O condomínio do edifício Madureira Shopping Rio terá que pagar indenização por dano material, moral e estético à funcionária D.J.L., vítima de agressão física dentro de um dos banheiros do shopping. A Terceira Turma do Superior Tribunal de Justiça (STJ), por unanimidade, rejeitou o recurso apresentado pelo condomínio, mantendo-se dessa forma a condenação imposta pelo Tribunal de Justiça do Rio de Janeiro (TJ).

D.J.L ajuizou ação pedindo indenização por ter sido agredida no shopping. Segundo afirma, no dia 23 de maio de 2002, ela chegou ao trabalho por volta das 8h20 e foi severamente agredida dentro do banheiro por uma pessoa que não pôde identificar. As agressões a impediram de trabalhar por determinado período, além de terem gerado cicatrizes e seqüela permanente nas mãos. Na ocasião, além da violência física sofrida, foram-lhe roubados alguns pertences.
A vítima alegou que, tendo em vista que o acesso ao público é liberado apenas a partir das 10h e que, antes desse horário, há controle estrito do acesso de pessoas ao estabelecimento, seria possível à equipe de vigilância identificar o agressor. Todavia a administração do shopping não teria feito nada para evitar o crime ou para auxiliá-la na apuração do que ocorreu.
A Justiça do Rio de Janeiro, em primeira instância, concedeu parte do pedido. Condenou o shopping a pagar pensão mensal equivalente ao salário líquido que ela recebia desde a data do fato até sua alta pelo INSS, inclusive o 13º e pensões equivalentes a 10% de seu salário líquido dessa data em diante.
A condenação incluiu a quantia total de R$ 55 mil a título de dano moral e estético. O condomínio apelou, pedindo a anulação da sentença. Alegou que, depois de ocorrido o julgamento, uma suposta testemunha da agressão a teria procurado para dizer que o agressor seria um ex-namorado da vítima. Argumentou que a descoberta de tal testemunha consubstancia fato superveniente que não poderia ser desconsiderado, de modo que a sentença deveria ser anulada para a oitiva da testemunha em audiência.

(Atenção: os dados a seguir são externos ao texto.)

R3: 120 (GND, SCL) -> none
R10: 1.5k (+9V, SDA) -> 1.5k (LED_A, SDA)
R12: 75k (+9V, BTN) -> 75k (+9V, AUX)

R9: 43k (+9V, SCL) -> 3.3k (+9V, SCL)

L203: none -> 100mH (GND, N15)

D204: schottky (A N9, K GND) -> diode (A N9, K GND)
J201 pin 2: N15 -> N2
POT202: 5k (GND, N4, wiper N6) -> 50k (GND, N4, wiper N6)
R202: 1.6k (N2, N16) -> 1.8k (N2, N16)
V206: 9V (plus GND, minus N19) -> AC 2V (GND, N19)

O tribunal estadual, porém, recusou-se a deferir o pedido de anulação e apenas reduziu os valores indenizatórios, mantendo sua responsabilidade quanto ao ocorrido.
No STJ
A defesa do shopping entrou com um recurso especial no STJ pedindo a conversão do julgamento em diligência. No recurso, insistiu na tese de que a testemunha descoberta após a sentença consubstanciaria fato novo e justificaria sua anulação. Alegou também a inexistência de dano estético, uma vez que as cicatrizes da vítima estão escondidas pelos seus cabelos. Citou a cumulação do valor do benefício previdenciário que D.J. recebeu durante seu afastamento do trabalho com a pensão mensal que o shopping pagava a ela. Pediu uma redução do valor fixado pelo Tribunal fluminense para a reparação dos danos moral e estético, no montante total de R$ 55 mil.
A relatora, ministra Nancy Andrighi, reconheceu que a descoberta de nova testemunha, em que pese não representar ‘fato novo’ no sentido técnico, é a ele equiparado, na medida em que caracteriza ‘fato de conhecimento superveniente’. Entretanto não acolheu o pedido de anulação da sentença por dois motivos: em primeiro lugar, porque admitir que se anule uma sentença sempre que uma testemunha for descoberta após sua prolação representaria um expediente perigoso, à disposição da parte que eventualmente tiver interesse na eternização da disputa judicial; em segundo lugar, porque, ainda que se admitisse a possibilidade de anular a sentença, a oitiva da testemunha nada modificaria a situação do processo. Ela supostamente declararia que o agressor seria um ex-namorado da vítima, mas tal circunstância não exclui a obrigação do shopping de indenizar a agressão levada a cabo no interior de seu estabelecimento.